Wind and Solar Overtake Gas Power Generation for the First Time

Wind and solar power generation topped gas-fired power plant output for the first time ever on a monthly basis in April, as the energy crunch limited gas availability and made the fuel more expensive.

Wind and solar installations generated 22% of the world’s electricity last month, climate outlet Ember reported, as cited by Reuters. Gas generation, meanwhile, accounted for 20% of the global total in April.

“The current energy crisis has further strengthened the economic case for renewables compared to imported gas, while also adding greater political urgency to accelerate deployment,” Ember global electricity analyst Kostantsa Rangelova said.

The above statement is arguable. The Strait of Hormuz crisis has affected a fifth of global liquefied natural gas production capacity, leading to surging prices and a switch from gas to coal across Asia, as the solid fuel remains the most affordable baseload generation option. Yet the crisis has also added momentum to wind and solar—especially solar—deployment as a fast alternative to hydrocarbons that are in increasingly short supply.

The parallel growth in wind and solar, on the one hand, and coal, on the other, is an interesting trend that suggests affordability remains the top priority for most. It undermines the argument in favor of a transition to wind and solar as reliable long-term alternatives to hydrocarbons, but it also highlights that they can be used as alternatives in times of tighter supply of gas, especially during peak output season for both wind turbines and solar panels.

What is more, as some observers have noted, the current shift in energy demand patterns will change as soon as the Strait of Hormuz reopens and gas flows return to pre-war levels.

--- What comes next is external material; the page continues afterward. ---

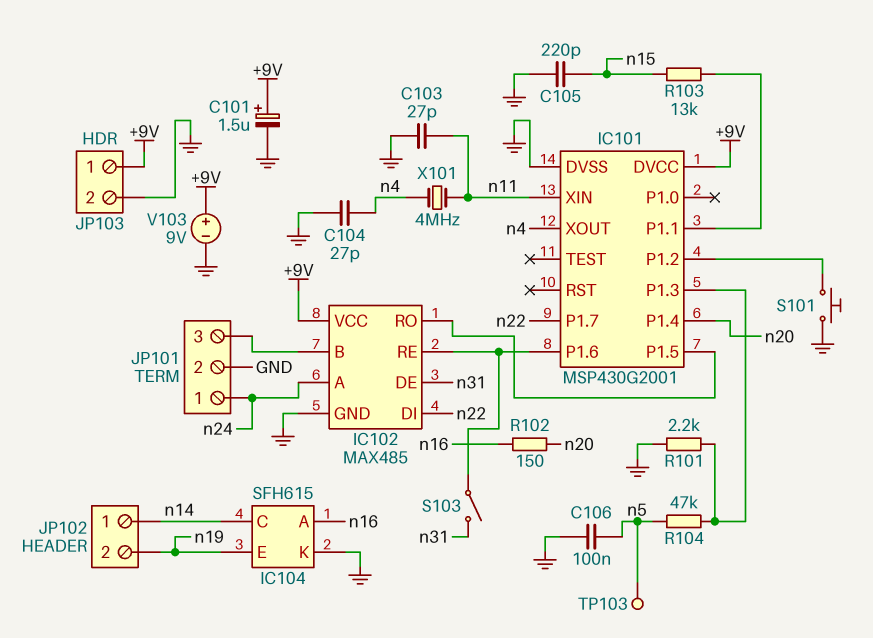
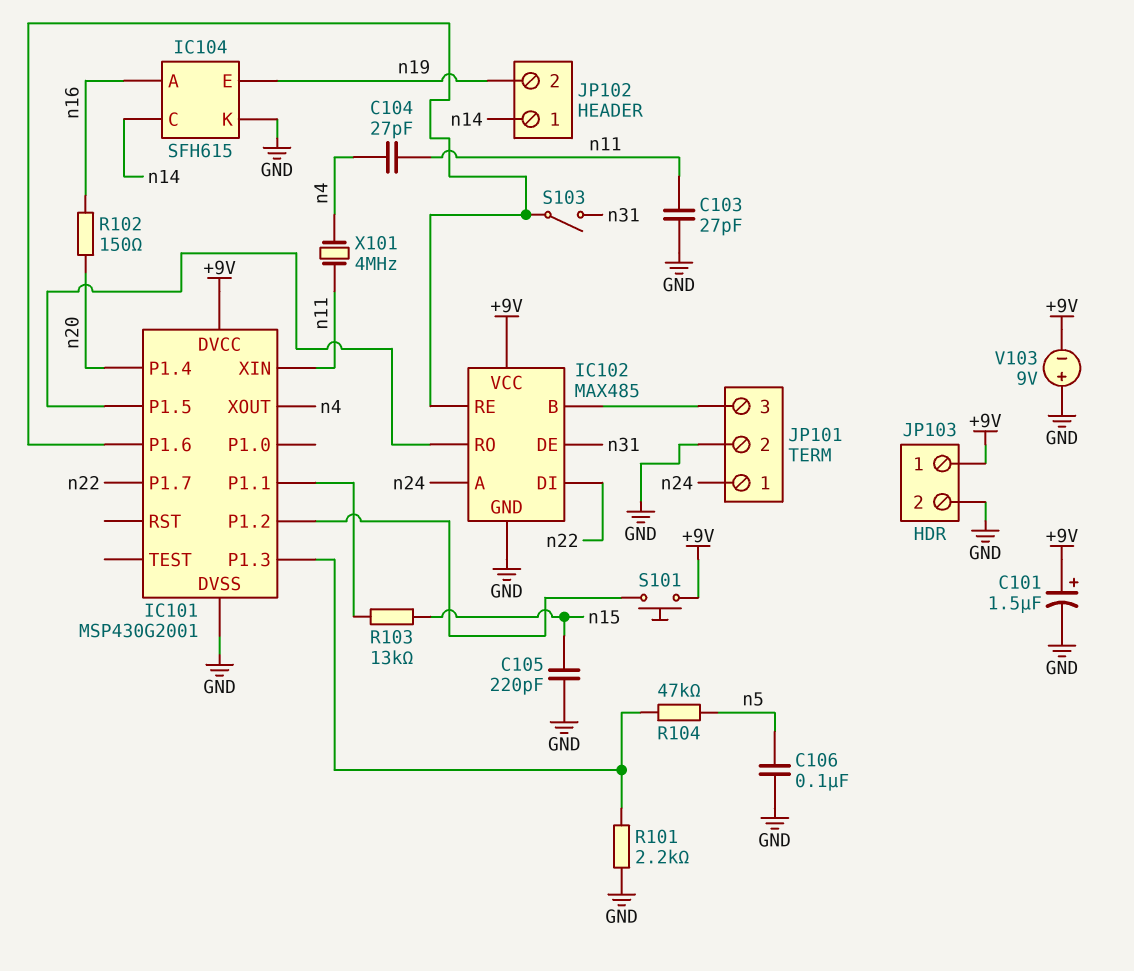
C104: 27pF (GND, n4) -> 27pF (n4, n11)
S101: button (GND, IC101/P1.2) -> button (+9V, IC101/P1.2)
TP103: test point (n5) -> none
V103: 9V (plus +9V, minus GND) -> 9V (plus GND, minus +9V)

“Some people are saying this oil-price spike will do what the Paris Agreement and EV mandates haven’t,” Bob McNally, founder of Rapidan Energy Group and former White House energy adviser, told Fortune recently, “which is to convince everybody to destroy demand for gasoline. “But busts follow booms,” McNally continued. “When oil prices drop, I think demand for EVs will wane. You’re on this roller coaster of oil prices.”